The knurl wheels are medium, from LMS. 
I started to make the arms from key stock before I had the knurls on hand. I soon realized if I milled a slot in the key stock for a 3/8" thick knurl, the sides holding the knurl would be about 1/16" thick and probably wouldn't hold up. Back to the drawing board!
I actually had to remake several parts as my design evolved, All in all, a fun project. You can imagine my excitement when it worked first try!
I have a ¾" x ¼" straight knurl wheel from the cheepie bump knurl from LMS. I plan to make a plain smooth wheel to match it and try it in my knurler.

Chuck in E. TN


----------



## November X-ray (Jun 24, 2011)

Does the 1/4" coarse thread rod give enough clamping pressure using the finger wheel with finger pressure, or do you need to use pliers or something?

Thanks,

NXr


----------



## Chucketn (Jun 25, 2011)

I've only knurled 2 pieces so far. One was 1"dia., and one 1 1/2" dia., both 6062 aluminum. The 1" was an experiment, but I put it on the knurler as a knob to make the second, which is the final handle.

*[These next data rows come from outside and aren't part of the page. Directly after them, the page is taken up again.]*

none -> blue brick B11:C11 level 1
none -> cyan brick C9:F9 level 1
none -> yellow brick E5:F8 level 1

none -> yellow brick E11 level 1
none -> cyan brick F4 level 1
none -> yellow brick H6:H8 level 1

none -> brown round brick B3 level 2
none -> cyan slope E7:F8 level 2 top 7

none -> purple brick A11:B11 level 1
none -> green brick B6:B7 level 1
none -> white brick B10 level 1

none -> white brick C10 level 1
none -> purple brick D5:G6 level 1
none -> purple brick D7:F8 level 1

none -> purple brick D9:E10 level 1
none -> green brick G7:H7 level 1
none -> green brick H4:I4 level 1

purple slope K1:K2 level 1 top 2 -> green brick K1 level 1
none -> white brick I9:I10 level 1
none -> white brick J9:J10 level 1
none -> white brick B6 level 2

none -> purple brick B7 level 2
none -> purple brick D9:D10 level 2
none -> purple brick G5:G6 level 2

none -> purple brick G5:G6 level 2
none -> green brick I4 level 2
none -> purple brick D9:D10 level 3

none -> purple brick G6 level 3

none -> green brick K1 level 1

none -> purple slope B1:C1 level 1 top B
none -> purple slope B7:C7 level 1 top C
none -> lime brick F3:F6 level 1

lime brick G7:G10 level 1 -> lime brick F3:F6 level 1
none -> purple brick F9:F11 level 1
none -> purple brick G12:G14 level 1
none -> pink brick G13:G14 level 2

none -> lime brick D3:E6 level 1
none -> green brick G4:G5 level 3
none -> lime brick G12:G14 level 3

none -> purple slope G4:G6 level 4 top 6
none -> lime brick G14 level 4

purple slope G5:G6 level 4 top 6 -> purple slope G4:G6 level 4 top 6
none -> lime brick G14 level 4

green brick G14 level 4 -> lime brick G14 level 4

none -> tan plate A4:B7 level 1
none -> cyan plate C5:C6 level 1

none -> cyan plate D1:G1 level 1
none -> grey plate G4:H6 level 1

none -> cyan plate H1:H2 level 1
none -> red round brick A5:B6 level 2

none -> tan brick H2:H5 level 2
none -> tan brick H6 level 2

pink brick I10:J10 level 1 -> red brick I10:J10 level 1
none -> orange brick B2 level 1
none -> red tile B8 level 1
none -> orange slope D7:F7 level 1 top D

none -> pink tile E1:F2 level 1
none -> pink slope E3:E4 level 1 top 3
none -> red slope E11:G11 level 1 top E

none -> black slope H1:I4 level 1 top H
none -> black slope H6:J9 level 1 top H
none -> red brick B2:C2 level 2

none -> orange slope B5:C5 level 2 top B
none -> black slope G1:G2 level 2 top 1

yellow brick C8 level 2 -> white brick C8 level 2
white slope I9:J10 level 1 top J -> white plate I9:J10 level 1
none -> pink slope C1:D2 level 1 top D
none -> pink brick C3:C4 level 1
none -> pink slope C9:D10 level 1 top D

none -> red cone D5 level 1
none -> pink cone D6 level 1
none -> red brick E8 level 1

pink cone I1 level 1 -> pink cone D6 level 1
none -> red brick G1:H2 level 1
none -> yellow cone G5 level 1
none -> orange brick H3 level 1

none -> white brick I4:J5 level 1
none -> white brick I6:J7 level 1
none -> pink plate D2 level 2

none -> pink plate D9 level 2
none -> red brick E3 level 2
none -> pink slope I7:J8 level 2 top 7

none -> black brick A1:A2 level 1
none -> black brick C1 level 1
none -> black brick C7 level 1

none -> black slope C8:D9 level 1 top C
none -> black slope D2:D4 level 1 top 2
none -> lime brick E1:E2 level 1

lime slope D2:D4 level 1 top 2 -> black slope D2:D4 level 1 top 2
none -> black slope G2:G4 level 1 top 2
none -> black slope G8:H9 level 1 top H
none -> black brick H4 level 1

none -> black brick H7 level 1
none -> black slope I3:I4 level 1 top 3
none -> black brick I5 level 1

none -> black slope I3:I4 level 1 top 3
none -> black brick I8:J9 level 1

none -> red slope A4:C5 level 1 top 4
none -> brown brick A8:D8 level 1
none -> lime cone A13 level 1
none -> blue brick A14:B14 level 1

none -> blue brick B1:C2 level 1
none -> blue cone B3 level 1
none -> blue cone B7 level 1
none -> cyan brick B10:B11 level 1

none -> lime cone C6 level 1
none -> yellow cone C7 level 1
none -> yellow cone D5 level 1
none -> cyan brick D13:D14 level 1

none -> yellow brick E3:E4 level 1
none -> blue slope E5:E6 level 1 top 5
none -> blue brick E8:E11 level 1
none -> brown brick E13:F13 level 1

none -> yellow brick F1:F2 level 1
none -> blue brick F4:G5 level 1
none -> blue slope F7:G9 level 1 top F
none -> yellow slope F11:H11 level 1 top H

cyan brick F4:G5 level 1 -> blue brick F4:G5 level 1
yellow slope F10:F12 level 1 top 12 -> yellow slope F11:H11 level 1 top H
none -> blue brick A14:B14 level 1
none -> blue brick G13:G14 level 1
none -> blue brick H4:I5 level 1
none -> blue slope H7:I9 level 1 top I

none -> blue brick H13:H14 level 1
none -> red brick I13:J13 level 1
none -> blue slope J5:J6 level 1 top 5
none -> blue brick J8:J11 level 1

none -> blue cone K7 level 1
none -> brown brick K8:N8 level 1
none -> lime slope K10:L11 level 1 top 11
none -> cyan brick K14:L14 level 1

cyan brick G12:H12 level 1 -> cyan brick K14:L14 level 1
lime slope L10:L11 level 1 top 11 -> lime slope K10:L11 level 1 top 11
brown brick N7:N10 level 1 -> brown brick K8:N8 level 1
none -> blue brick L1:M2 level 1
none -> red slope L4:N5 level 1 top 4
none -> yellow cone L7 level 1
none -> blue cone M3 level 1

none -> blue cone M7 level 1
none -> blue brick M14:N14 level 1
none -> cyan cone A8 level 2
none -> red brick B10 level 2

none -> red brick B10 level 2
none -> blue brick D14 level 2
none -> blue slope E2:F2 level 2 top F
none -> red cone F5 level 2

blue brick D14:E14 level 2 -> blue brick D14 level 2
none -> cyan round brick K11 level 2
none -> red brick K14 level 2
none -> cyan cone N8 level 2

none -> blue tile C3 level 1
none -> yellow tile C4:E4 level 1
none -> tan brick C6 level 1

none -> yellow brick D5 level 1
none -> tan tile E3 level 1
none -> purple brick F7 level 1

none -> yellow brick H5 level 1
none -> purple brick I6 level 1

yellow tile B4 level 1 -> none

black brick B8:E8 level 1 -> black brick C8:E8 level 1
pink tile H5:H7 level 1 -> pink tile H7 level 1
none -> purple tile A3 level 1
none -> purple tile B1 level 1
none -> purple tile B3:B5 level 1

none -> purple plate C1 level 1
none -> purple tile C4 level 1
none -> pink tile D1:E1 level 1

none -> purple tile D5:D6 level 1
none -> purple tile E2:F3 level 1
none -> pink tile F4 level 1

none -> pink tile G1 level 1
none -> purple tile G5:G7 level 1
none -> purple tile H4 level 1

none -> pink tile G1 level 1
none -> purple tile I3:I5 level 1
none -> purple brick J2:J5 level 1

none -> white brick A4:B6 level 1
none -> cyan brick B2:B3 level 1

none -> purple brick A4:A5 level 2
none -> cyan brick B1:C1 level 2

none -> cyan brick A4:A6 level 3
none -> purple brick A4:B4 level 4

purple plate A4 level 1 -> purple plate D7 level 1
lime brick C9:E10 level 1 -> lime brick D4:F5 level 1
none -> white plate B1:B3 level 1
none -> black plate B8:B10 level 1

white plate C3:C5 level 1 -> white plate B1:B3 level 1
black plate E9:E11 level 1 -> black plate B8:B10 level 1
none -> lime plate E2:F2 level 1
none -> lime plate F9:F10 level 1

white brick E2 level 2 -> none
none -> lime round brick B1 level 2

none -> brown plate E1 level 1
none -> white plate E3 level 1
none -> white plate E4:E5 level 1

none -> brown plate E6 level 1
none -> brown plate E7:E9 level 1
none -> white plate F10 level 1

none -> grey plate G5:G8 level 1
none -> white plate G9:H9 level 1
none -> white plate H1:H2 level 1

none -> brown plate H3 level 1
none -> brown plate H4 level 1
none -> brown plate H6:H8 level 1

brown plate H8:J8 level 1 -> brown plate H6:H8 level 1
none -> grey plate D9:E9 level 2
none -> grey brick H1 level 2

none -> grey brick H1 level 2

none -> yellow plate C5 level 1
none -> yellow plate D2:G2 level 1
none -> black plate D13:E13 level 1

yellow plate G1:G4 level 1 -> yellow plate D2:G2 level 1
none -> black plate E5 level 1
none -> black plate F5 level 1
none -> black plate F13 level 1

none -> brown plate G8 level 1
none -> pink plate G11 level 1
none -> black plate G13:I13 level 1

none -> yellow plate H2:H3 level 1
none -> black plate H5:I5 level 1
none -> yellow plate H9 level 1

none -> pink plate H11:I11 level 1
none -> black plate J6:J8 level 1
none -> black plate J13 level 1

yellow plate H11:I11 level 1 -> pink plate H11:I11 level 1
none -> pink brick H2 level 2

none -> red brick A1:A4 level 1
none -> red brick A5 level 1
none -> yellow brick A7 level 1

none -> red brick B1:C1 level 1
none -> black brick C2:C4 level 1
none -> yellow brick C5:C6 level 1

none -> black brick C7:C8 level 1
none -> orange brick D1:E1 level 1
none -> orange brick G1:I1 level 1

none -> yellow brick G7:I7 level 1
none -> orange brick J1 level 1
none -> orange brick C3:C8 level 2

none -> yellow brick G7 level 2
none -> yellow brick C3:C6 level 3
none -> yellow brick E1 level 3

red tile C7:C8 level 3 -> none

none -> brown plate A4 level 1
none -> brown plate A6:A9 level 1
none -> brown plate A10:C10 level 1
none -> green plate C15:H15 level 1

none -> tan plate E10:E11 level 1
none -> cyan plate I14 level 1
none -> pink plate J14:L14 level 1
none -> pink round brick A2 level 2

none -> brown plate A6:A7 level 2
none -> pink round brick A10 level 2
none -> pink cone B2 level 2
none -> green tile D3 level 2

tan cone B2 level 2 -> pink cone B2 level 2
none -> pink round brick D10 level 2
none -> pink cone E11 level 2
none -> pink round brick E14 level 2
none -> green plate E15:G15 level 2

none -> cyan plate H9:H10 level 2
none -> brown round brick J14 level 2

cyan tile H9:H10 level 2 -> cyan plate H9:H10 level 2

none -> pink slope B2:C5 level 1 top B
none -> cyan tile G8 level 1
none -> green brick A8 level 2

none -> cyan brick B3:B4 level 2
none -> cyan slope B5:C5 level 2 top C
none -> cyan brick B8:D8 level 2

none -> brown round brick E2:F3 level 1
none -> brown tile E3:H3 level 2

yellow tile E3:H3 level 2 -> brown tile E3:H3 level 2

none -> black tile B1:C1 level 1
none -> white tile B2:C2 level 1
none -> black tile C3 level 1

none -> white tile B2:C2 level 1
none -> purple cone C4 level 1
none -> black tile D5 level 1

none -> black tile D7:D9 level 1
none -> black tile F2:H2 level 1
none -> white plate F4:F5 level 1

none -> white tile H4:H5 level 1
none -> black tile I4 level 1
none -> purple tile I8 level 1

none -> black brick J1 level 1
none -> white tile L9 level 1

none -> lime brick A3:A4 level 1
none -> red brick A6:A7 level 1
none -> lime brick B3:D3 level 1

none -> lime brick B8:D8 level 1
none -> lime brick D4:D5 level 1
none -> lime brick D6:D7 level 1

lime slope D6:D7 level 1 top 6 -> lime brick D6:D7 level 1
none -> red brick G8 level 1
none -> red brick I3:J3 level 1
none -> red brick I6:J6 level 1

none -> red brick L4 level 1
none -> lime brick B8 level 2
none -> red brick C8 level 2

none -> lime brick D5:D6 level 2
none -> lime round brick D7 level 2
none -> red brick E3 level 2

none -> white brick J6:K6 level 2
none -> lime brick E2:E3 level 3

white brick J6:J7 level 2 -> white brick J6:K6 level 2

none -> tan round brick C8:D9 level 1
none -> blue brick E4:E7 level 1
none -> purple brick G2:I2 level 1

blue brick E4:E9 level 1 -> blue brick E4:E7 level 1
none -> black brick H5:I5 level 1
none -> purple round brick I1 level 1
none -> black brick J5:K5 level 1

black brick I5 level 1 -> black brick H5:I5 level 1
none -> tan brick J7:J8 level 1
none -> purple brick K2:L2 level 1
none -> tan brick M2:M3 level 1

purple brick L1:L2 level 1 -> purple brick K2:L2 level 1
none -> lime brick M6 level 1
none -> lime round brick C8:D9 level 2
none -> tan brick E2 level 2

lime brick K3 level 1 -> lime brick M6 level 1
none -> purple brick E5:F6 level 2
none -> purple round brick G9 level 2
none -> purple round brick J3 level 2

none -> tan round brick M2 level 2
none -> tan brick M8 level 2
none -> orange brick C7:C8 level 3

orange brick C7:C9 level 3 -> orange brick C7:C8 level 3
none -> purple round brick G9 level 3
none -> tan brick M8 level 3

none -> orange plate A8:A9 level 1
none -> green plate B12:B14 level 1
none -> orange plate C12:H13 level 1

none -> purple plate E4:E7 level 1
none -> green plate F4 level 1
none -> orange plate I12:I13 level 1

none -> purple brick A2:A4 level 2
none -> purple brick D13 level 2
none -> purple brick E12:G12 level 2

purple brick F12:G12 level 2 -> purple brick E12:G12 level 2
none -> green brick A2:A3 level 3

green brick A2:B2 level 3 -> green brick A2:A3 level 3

The 1/4-20 allthread seemed to work with no problem. I was so tickled that the thing actually worked, I had to take it in to show SWMBO!
So, to answer your actual question, I don't know yet. I added the 1" spacer to position the knob up away from the frame, and capped it off with the acorn nut for simple bling, and to allow use of the nut to help tighten the clamp if necessary, such as when knurling steel. 
I will experiment with a piece of unknownium brass today, and maybe some steel, and post the results. 
The arms could take 3/8" allthread if the 1/4" proves to be a problem.

Chuck in E. TN


----------